Towards a more literate community
Jeannine Guttman's column today announces news that all of us must have expected, and nobody wants to hear. As our society shifts its attention towards on-line media, and away from print, print circulation goes down, ad rates drop, and, eventually "adjustments" need to come. That's sad for the wonderful staff who've been let go or enticed to leave, but also for the rest of us ... left with something less of a newspaper. Jeannine Guttman promises a re-invention of the paper, produced with fewer staff and fewer news bureaus. I hope her vision is realistic, and that this moment will appear later to have been a time of change rather than the beginning of the end.
Of course, I could see it coming. The paper has been getting thinner.
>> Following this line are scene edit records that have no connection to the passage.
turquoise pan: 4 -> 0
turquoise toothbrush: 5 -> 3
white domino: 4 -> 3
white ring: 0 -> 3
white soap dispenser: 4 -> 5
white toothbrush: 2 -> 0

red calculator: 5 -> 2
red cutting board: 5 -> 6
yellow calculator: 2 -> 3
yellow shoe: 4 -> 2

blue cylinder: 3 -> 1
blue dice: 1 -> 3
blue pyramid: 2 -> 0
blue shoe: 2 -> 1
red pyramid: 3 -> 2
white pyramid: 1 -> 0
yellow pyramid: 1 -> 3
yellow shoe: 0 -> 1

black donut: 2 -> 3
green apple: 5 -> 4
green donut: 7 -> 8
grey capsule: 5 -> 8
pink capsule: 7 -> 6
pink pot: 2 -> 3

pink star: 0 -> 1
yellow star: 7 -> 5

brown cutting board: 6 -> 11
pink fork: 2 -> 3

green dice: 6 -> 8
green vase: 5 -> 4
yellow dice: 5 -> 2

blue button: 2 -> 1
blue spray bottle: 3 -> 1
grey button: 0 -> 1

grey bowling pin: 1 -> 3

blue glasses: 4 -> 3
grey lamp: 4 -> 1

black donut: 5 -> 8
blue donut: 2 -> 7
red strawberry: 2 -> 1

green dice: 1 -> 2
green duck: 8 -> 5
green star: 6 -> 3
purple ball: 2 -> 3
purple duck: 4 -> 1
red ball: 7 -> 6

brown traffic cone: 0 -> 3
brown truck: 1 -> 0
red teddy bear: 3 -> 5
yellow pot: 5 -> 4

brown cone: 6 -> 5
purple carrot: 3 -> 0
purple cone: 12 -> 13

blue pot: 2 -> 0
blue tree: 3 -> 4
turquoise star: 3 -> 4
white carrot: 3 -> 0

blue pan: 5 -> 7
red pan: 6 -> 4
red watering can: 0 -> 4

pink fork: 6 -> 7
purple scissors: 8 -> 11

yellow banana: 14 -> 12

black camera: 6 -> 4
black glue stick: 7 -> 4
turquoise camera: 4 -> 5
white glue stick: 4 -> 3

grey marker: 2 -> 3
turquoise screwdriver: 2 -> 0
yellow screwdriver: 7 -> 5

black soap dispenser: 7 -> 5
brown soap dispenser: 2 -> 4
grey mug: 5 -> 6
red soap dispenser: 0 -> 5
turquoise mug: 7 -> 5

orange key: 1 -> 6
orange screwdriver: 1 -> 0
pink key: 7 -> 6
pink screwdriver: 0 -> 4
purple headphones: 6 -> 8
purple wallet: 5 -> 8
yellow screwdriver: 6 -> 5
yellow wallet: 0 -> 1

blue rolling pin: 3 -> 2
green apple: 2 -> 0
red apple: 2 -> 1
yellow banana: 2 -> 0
When we had an apartment for rent last year, almost all of our responses came from free ads on CraigsList, rather than the paid ads in the Press Herald.
I mourn this change -- as I want both new media, and the kind of thoughtful reporting and reflection that can only be shared in print. My media diet includes "All Things Considered" on NPR, and the New Yorker magazine, as well as the New York Times, Press Herald, Boston Globe, and CNN on-line.
Of course, if you're reading this, you MUST be on-line. But, please, don't be just on-line. Continue to subscribe to newspapers, buy newspapers, write letters to the editor, and help keep a print culture alive!
And, whatefver you read, don't believe it at first. Find a second source, and see what they have to say. Read about or hear the same story reported in different ways, by people who come with different points of view, different experiences.